Geography, Climate, LanguageWith an area of 28,051 km2, the Republic of Equatorial Guinea is one of the smallest countries on the African continent. The country consists of a mainland section on its West Coast, along with the two volcanic islands Bioko and Pagalu plus several smaller islands. The country shares a northern border with Cameroon, an eastern and southern border with Gabon and a Western border with the Atlantic Ocean. From the coastal flatland (approx. 150 km long and 15-25 wide), the altitude rises to 1200 m. The country is subdivided into seven provinces.
Flora and fauna
One region of the country is comprised of a tropical rainforest. Mangrove marshes are located on the coast - while further inland, one can more likely find cultivated land. On the island of Bioko, one section of the tropical rainforest was supplanted by plantations. On Pagalu, mainly oil and coconut palms can be found. The further rainforest regions offer numerous animal species – for instance, different simian species such as chimpanzees, gorillas, mandrills – along with pro-simian species (makis), but also leopards, sylvan elephants and sylvan buffalo. Even the rare okapis, bushbucks and bongos are prevalent here.
A year-round, warm and moist tropical rain forest climate. From February to June as well as from September to December. tornados and hurricanes can occur. Aside from the months of July-August, the monthly incidence of precipitation amounts to at least 100 mm (in October, even nearly 500 mm). On Bioko, the rainy season lasts from May to October. The average temperature throughout the year lies at 26°C.
- There are two airports: Malabo (SSG) and Bata (BSG) – domestic flights are available. Malabo and Bata are also the two major port cities.
- There is no rail transport available in Equatorial Guinea.
- As a rule, one can travel to any region of the country – however, the poor infrastructure makes travel quite difficult (not all roads are paved).
Due to the high earnings from crude-oil extraction, the agricultural sector nowadays generates a mere 3% of the GDP. Aside from the cultivation of the export products cocoa and coffee, agriculture is oriented to providing fort he country's own population.

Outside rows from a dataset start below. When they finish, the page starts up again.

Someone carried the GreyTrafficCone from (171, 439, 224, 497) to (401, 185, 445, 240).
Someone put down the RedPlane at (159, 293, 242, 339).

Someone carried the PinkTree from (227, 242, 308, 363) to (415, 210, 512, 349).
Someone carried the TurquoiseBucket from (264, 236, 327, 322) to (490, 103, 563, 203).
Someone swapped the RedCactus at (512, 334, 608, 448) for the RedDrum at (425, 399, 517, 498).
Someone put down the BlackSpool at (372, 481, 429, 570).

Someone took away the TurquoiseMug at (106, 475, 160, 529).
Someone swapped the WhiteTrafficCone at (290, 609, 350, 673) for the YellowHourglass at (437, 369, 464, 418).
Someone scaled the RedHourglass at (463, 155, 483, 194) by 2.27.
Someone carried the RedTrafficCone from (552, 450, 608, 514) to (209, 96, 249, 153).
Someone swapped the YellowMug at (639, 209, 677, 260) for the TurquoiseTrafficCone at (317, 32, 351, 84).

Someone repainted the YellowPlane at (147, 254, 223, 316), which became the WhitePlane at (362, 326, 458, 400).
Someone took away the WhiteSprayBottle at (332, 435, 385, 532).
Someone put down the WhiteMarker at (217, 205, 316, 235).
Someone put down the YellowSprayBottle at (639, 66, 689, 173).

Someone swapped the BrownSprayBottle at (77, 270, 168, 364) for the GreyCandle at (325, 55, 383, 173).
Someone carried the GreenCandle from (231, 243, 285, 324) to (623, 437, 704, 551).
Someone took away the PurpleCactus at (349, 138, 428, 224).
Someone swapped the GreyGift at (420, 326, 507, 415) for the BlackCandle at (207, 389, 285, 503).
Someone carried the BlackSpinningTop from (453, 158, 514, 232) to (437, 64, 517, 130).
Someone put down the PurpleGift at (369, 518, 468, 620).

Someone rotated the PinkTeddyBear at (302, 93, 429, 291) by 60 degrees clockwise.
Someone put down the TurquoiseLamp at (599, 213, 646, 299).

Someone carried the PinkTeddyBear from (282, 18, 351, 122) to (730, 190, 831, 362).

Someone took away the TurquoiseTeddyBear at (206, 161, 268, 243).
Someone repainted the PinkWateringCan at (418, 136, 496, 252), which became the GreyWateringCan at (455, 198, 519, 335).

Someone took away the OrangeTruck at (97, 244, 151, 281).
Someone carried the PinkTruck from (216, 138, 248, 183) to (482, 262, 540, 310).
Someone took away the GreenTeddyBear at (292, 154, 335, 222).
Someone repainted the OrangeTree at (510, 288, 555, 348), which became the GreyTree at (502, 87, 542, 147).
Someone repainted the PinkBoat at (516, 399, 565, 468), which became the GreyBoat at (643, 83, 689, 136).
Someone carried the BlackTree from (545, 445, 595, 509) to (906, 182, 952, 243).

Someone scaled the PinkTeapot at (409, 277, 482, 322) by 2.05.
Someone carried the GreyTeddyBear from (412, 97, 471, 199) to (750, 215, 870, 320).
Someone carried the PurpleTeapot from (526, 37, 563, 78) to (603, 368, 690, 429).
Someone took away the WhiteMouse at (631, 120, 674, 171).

In all, 80% of the mainland is covered with dense tropical rainforest, so that only approx. 8% of the country's entire land area can be used for agriculture. Crops grown here include cocoa and coffee, along with rice, tapioca, yams and bananas. Fishing is also significant to this country's self-sufficiency. Wood is another of this country's exported products.
The merely slightly-developed industrial sector is oriented to the processing of wood as well as fish products. Other significant natural resources in addition to crude oil include manganese, gold and uranium (which to this day are not mined).
The official language in Equatorial Guinea is Spanish; however, the colloquial language is a dialectal variant of Spanish unique to Equatorial Guinea – along with Portuguese as the administrative language (and since 1997 also French). The native language for the majority of the population is one of two Bantu languages: either Bube or Fang. In addition to the Democratic Arab Republic of Sahara in the Western Sahara, Equatorial Guinea is the only Spanish-speaking country in Africa – although other European languages are becoming ever more significant. For instance, since 2007, Equatorial Guinea has held the rank "observer status" in the Community of Portuguese-Speaking Countries and in 1997 became a member of the Community of Francophone Countries.